Justiça rejeita ação popular e libera repasse de R$ 1 milhão para escola de samba que fará homenagem a Lula no Carnaval
Juiz extinguiu o processo movido pelo deputado Kim Kataguiri, que tentava barrar o uso de verbas da Embratur no desfile da Acadêmicos de Niterói. Magistrado alegou que ação foi baseada em "especulações", permitindo que o dinheiro do contribuinte financie a exaltação ao presidente na Sapucaí.
A Justiça Federal do Distrito Federal decidiu, nesta semana, extinguir a ação popular movida pelo deputado federal Kim Kataguiri (União-SP) e liberou o repasse de R$ 1 milhão em verbas públicas para a escola de samba Acadêmicos de Niterói. A agremiação, que desfilará no Grupo Especial do Rio de Janeiro, escolheu como enredo para o Carnaval de 2026 a vida e a obra do presidente Luiz Inácio Lula da Silva.

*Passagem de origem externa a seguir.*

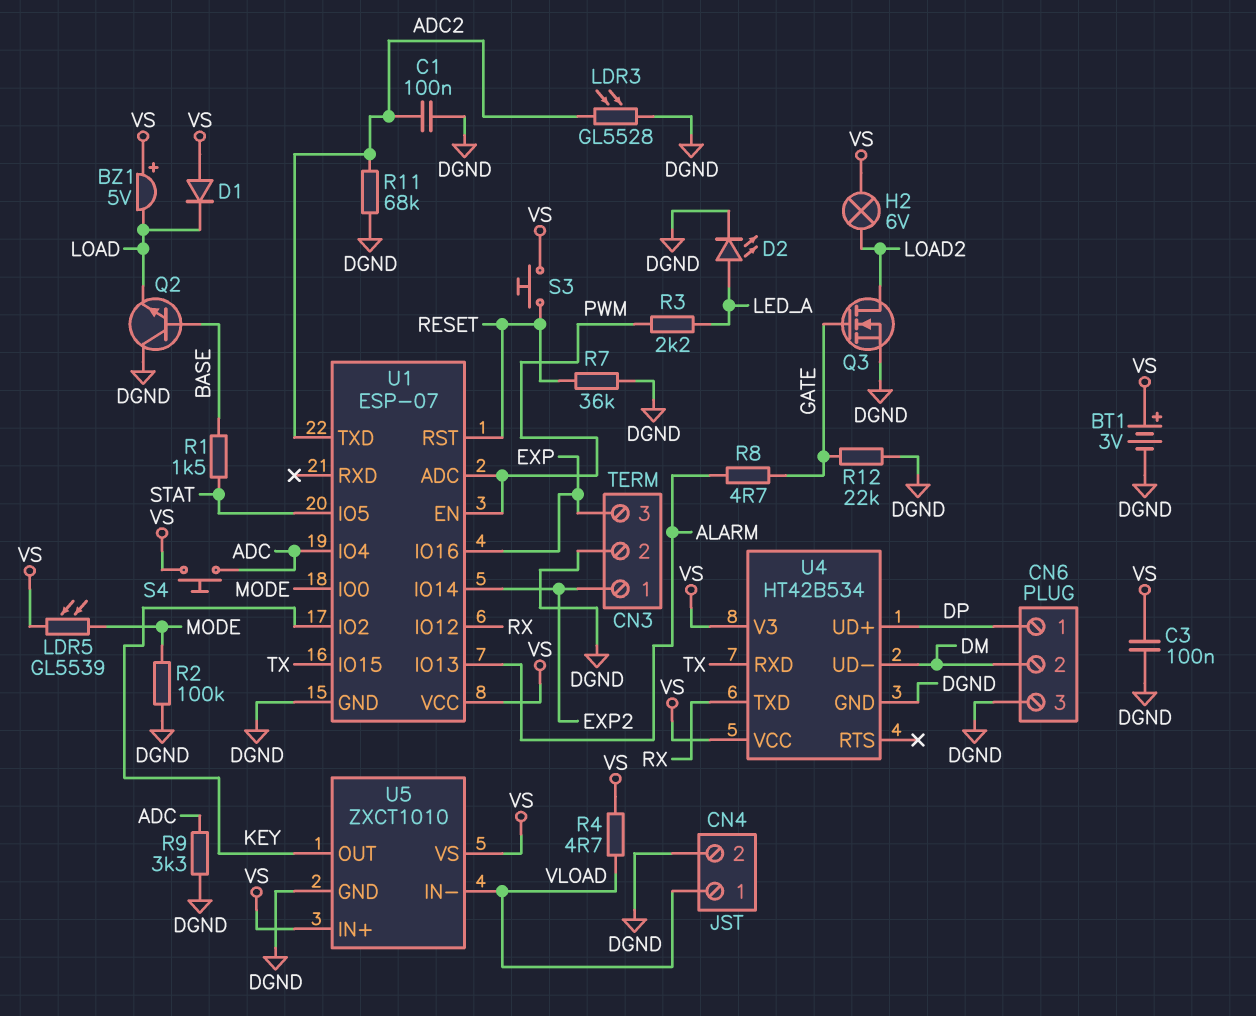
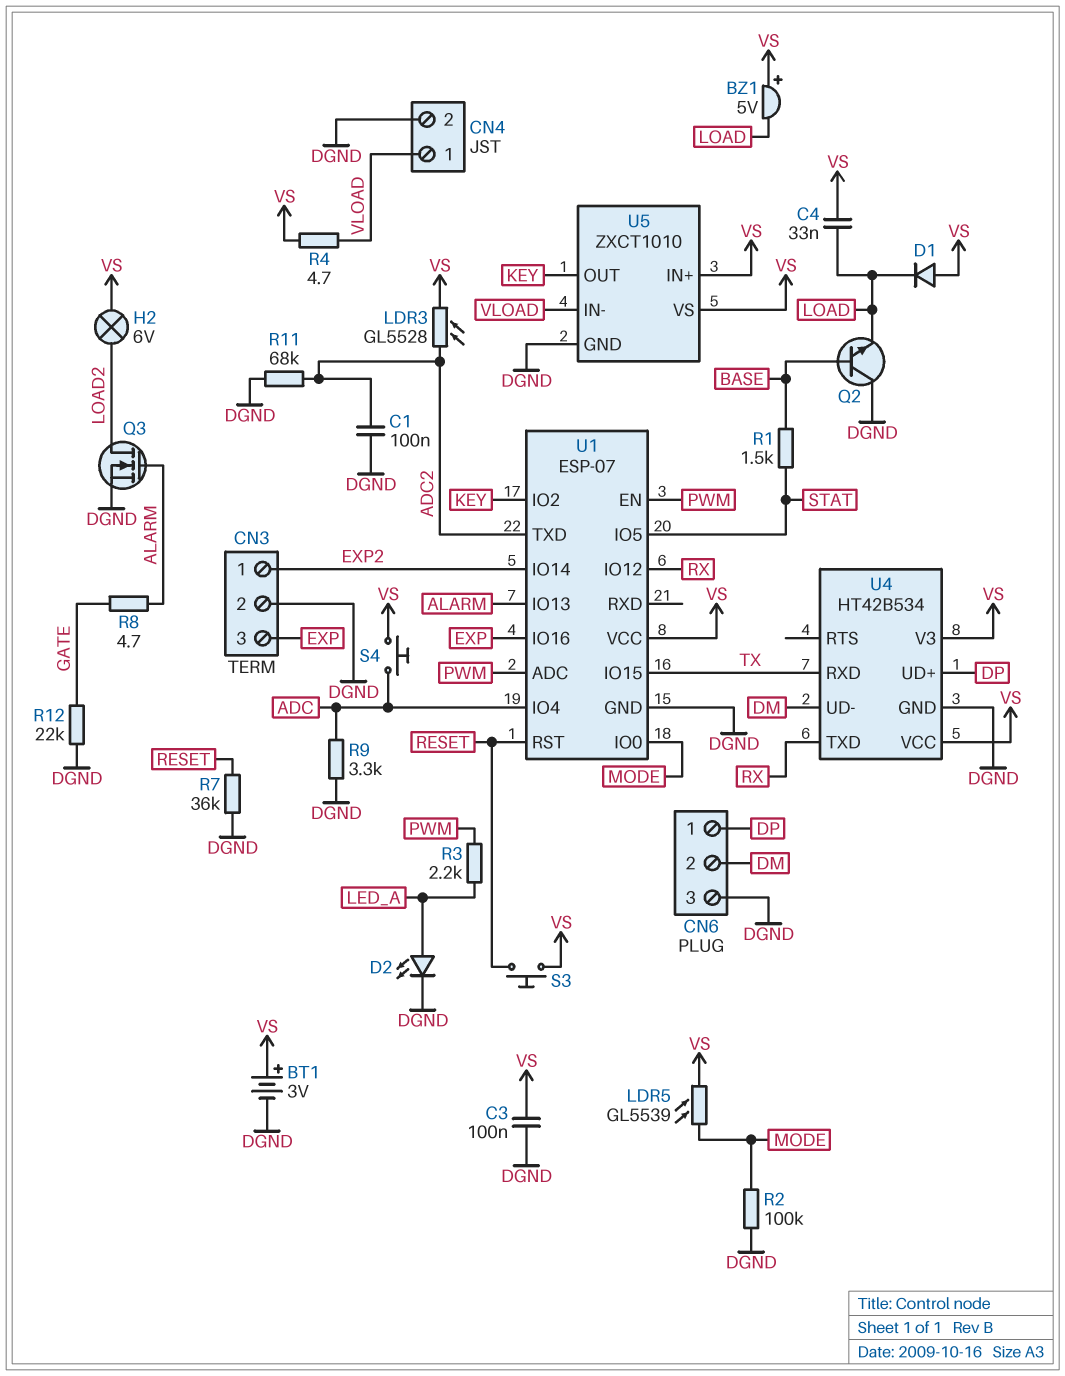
C4: none -> 33nF (LOAD, VS)
LDR3: GL5528 (ADC2, DGND) -> GL5528 (ADC2, VS)
Q3: NMOS (G GATE, D LOAD2, S DGND) -> NMOS (G ALARM, D LOAD2, S DGND)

O Valor da Polêmica O montante liberado sai dos cofres da Embratur (Agência Brasileira de Promoção Internacional do Turismo). O valor de R$ 1 milhão faz parte de um convênio de patrocínio estatal, dinheiro que, segundo a denúncia do parlamentar, está sendo desviado de sua finalidade turística para promover a imagem pessoal de um político em exercício.
Kataguiri argumentou na ação que a utilização desse recurso milionário para homenagear um político vivo fere o princípio constitucional da impessoalidade. Para o parlamentar, o patrocínio configura "culto à personalidade" financiado diretamente pelo bolso do trabalhador brasileiro.
"É R$ 1 milhão do pagador de impostos sendo usado para massagear o ego de político na avenida. Não é papel do Estado financiar exaltação a governante", criticou o deputado.
A Decisão Judicial O juiz Francisco Valle Brum, da 21ª Vara Federal Cível do DF, rejeitou o pedido de bloqueio da verba. Em sua decisão, o magistrado afirmou que a via da "Ação Popular" não era adequada e classificou os argumentos sobre a imoralidade do ato como "campo da especulação", alegando não haver prova concreta de lesão ao patrimônio público apenas pelo tema do desfile.
Repercussão Com a canetada, a transferência do valor está autorizada. O caso reacende o debate sobre a prioridade nos gastos públicos: enquanto setores essenciais demandam recursos, a Justiça valida o uso de R$ 1 milhão para contar a história do atual chefe da União em rede nacional.